The new law suspends public gatherings and the right to due process in five northern provinces during a span of thirty days. "We want to make clear that this measure does not alter the democratic norm in our country," Lugo said after signing the law yesterday.
The move comes days after authorities blamed the Paraguayan People’s Army (PPA) for killing four people in the country’s agrarian area. The PPA reportedly collected ransoms of $700,000 from a pair of kidnappings, has been accused of drug trafficking, and is said to have cooperated with Colombia’s FARC rebels.
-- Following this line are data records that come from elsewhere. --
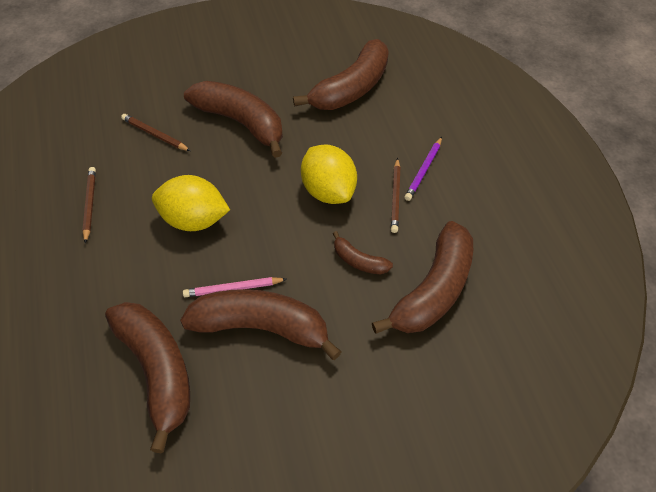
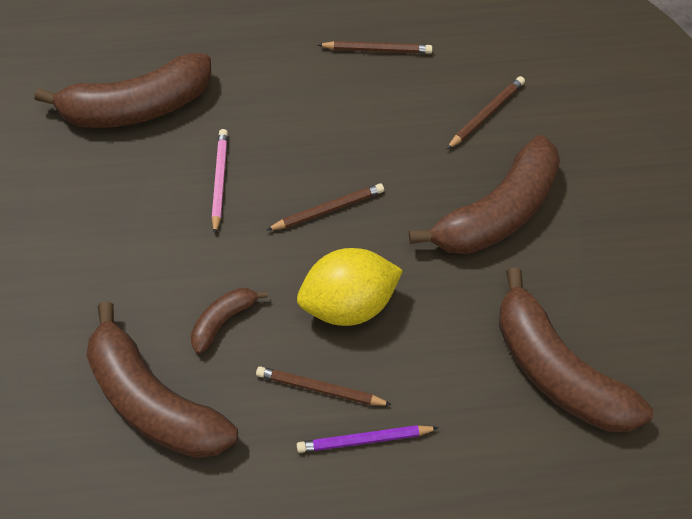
camera: 100 degrees right, 5 degrees up
(194, 220) = (331, 149): yellow lemon -> none
(251, 213) = (328, 210): none -> brown pencil
(261, 327) = (159, 204): brown banana -> none
(423, 170) = (364, 440): purple pencil -> purple pencil turned 45 degrees counterclockwise

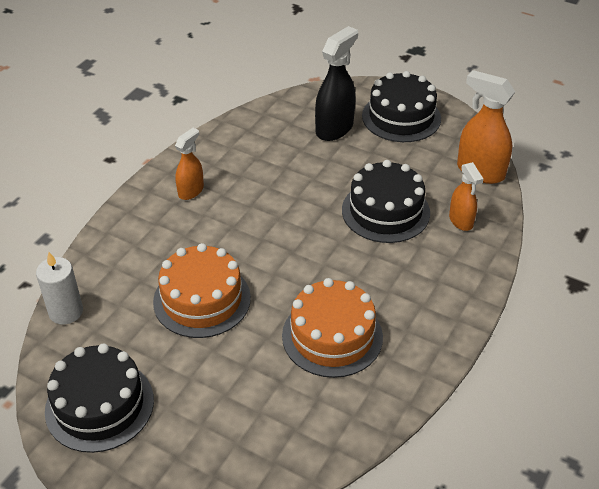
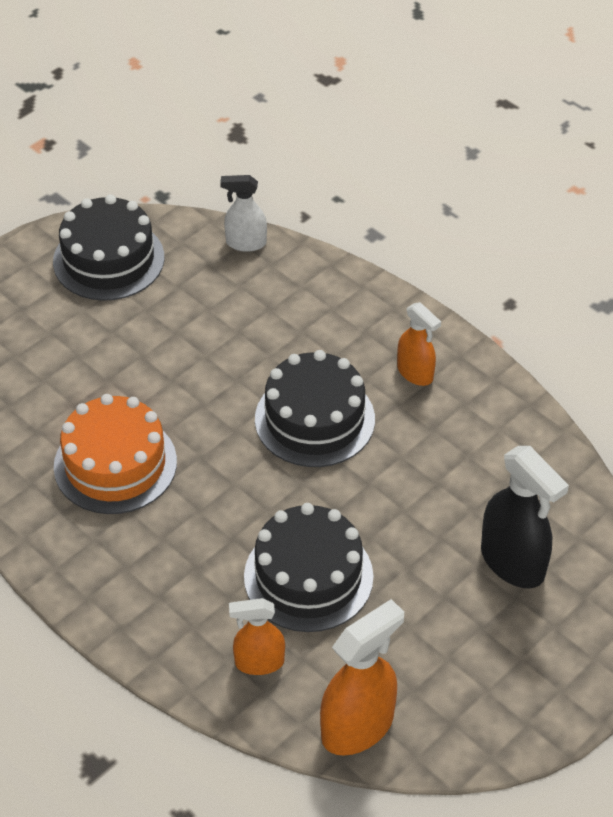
camera: 105 degrees right, 5 degrees up
(66, 312) = (245, 243): white candle -> white spray bottle
(202, 299) = (219, 356): orange cake -> none
(401, 117) = (522, 661): black cake -> black cake (314, 419)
Though the new law was approved almost unanimously by the legislature though one opposition senator blasted Lugo for his supposed passivity in combating the PPA. Meanwhile, the use of emergency powers has been seen by some Paraguayans with trepidation:
Lugo's call for extra powers is controversial in Paraguay, because the measure was used frequently during the 35-year dictatorship of General Alfredo Stroessner, which ended in 1989.Image- BBC News
Lugo, a left-leaning former Roman Catholic bishop, has struggled to push laws through the opposition-controlled Congress. Some lawmakers on Friday criticized Lugo's security policies and were skeptical of the measures they said could lead to abuse by security forces…
The last time an emergency measure extending government powers was imposed in Paraguay was in 2002, after violent anti-government protests against former President Luis Gonzalez Macchi.